Let’s look at Matthew 20:1-16, the parable of the workers in the vineyard and its implications for today.
Matthew 20:1 Wine Industry Parable
Did Jesus promote the wine industry? In Matthew 20:1 Jesus said, “For the kingdom of heaven is like a landowner who went out early in the morning to hire laborers for his vineyard.” In an age when refrigeration and pasteurization were unknown, grape juice was commonly preserved as wine. Some try to be more righteous than Jesus. But, the Gospel writers openly wrote about Jesus and wine. Grace is risky. Pharisaic rules remove risk, but also grace. Someone might get drunk, yet Jesus turned water into wine, drank with sinners and used wine as one of the elements of the Lord’s Supper. He even used the grape harvest in parables.
Matthew 20:8 Where Latecomers are First
Why were the latecomers in the parable of the vineyard workers put first? In Matthew 20:8 Jesus spoke of the end of a harvest day, “So when evening had come, the owner of the vineyard said to his steward, ‘Call the laborers and give them their wages, beginning with the last to the first.’” Let’s understand the context. Jesus’ disciples quarreled openly for position. They spurned widows and children who attempted to talk to Jesus. This attitude is not tolerated in God’s kingdom. Those who arrogantly puff themselves up, and look down on others will be last in heaven. The last were put first so the first could learn something.
Matthew 20:9-10 Fair Wages
Are older Christians or older churches more entitled? The parable of the vineyard workers teaches us about this common attitude. In Matthew 20:9-10 we read, “when those came who were hired about the eleventh hour, they each received a denarius. But when the first came, they supposed that they would receive more; and they likewise received each a denarius.” How long we have served God does not give us greater entitlements. In heaven there is a Great Reversal. The first will be last and the last first. Let’s not allow position or tenure to delude us into thinking we are better than anyone. They may be our boss in heaven.
Matthew 20:12 Entitlement versus Need
Could the Old Testament law of redistribution, the Jubilee, work today? The super-wealthy would certainly complain. In Matthew 20:12 in the parable of the vineyard workers, the all-day workers complained about equal pay, “you made them equal to us who have borne the burden and the heat of the day.” This is a parable of entitlement versus need. Are wealthy people entitled to grossly excessive salaries which they the have power to get but perhaps not the need? Jesus’ subversive parable teaches that the kingdom of heaven is not based upon entitlement, but need. None of us is entitled to heaven, yet we all have need of life after death.
Matthew 20:15 God is Generous
Why did a vintner in Jesus’ parables hire harvesters several times during the day? The only indication why is he saw people who needed work. The farmer paid workers the same whether working all day or only the last hour. He explained in Matthew 20:15, “Is it not lawful for me to do what I wish with my own things? Or is your eye evil because I am good?” God provides generously for the most needy. Jewish Christians are the same as Gentiles, and the most ancient churches are the same as the newest. “The parable is thus about the goodness... the mercy... of God... The Good (or Generous) Employer.”

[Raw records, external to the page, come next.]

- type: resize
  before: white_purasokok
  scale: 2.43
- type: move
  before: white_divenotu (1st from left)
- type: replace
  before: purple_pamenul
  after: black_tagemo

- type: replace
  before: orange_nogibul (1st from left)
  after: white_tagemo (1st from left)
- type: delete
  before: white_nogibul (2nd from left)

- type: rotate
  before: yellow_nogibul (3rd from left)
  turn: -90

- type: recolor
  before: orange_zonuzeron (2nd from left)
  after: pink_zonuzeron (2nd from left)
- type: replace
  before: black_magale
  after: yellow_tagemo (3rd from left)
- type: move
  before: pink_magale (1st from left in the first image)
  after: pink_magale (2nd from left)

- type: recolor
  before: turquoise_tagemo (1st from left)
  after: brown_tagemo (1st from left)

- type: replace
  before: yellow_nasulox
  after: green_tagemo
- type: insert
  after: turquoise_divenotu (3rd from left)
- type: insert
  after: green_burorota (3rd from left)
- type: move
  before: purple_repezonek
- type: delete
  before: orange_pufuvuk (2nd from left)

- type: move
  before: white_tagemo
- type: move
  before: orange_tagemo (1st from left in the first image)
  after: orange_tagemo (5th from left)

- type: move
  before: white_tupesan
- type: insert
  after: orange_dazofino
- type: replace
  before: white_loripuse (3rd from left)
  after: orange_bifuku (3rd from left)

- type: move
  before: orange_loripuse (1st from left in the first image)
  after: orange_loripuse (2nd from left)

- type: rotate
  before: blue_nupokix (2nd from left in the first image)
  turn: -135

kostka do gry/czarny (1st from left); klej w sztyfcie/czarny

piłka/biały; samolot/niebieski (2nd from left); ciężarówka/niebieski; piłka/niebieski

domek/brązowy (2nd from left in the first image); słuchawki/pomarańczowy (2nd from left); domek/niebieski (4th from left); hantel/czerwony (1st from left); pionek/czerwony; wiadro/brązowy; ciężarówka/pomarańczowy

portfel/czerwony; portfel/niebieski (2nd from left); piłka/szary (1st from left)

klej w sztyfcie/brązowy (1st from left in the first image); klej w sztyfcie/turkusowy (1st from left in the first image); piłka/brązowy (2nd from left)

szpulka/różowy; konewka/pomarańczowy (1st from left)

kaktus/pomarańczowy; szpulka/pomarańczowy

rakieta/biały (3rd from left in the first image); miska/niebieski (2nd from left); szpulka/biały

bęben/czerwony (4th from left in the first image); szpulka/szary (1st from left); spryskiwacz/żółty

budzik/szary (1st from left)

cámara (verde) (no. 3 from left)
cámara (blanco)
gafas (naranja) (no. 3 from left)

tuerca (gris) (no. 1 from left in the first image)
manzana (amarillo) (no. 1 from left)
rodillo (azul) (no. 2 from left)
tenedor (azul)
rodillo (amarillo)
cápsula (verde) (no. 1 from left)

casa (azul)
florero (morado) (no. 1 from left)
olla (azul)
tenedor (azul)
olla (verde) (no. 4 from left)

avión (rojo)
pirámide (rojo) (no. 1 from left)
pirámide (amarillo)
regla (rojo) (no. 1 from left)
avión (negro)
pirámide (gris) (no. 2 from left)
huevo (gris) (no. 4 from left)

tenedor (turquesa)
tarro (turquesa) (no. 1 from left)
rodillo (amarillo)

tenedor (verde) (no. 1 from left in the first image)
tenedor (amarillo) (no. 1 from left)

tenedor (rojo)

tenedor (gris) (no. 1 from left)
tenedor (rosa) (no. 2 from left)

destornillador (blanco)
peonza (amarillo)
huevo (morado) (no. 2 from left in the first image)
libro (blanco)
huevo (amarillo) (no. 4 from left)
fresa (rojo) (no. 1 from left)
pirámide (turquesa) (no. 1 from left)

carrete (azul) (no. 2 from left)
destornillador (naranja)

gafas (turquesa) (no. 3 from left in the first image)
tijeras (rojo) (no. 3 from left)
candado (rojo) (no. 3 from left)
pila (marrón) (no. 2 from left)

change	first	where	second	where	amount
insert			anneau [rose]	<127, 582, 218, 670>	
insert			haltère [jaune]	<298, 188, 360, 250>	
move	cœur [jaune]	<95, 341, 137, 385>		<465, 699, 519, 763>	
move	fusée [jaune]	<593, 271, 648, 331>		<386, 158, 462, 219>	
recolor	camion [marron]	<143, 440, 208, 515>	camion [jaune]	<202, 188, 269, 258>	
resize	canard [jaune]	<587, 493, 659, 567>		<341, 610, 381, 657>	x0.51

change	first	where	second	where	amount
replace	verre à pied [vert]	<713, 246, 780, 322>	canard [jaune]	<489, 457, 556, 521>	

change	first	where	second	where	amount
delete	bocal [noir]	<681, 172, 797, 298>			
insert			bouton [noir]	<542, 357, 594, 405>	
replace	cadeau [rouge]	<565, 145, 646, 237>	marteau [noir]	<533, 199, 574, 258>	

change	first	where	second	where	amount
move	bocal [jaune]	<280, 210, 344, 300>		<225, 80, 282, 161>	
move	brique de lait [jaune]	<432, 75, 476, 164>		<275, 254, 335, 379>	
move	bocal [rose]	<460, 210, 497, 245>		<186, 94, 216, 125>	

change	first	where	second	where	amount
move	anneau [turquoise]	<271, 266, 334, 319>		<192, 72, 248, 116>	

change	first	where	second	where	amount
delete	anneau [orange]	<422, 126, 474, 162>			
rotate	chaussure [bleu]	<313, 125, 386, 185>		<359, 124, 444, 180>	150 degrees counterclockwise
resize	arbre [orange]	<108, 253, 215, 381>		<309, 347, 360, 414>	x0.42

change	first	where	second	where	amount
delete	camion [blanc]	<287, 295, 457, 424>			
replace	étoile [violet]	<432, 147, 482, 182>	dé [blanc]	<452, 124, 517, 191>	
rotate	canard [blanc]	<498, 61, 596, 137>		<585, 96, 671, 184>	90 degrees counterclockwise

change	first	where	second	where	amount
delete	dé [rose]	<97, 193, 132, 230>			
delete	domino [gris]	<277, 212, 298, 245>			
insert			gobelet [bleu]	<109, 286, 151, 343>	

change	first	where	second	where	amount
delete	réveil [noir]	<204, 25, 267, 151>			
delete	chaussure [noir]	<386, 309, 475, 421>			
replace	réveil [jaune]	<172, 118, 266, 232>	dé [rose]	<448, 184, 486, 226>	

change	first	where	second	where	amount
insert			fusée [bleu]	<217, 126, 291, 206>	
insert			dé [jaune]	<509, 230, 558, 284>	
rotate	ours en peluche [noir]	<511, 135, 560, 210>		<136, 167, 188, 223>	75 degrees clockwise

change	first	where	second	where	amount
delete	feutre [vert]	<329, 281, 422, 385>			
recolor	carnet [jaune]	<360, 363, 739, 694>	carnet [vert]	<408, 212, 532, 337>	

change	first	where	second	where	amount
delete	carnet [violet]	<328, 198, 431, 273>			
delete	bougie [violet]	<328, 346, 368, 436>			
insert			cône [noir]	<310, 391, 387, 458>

Ref: Hagner, D. A. (2002). Vol. 33B: Word Biblical Commentary : Matthew 14-28. Word Biblical Commentary (572). Dallas: Word, Incorporated.
Matthew 20:15 The Evil Eye
What is an evil eye? In Matthew 20:15 Jesus asked, “is your eye evil because I am good?” Friberg explains that an evil eye is an attitude of envy, greed or stinginess. When we want first place or all the best just for ourselves, that is an evil eye. When we believe that others are undeserving of positions because they have not been around as long as we, that is an evil eye. In the kingdom of heaven the first will be last and the last will be first. Human perceptions of what we deserve are not heaven’s. Jesus set the example. Let’s follow Jesus’ example and put ourselves last.
Ref: Friberg, Friberg, Miller, Analytical Lexicon of the Greek New Testament. Grand Rapids: Baker Books. 2000.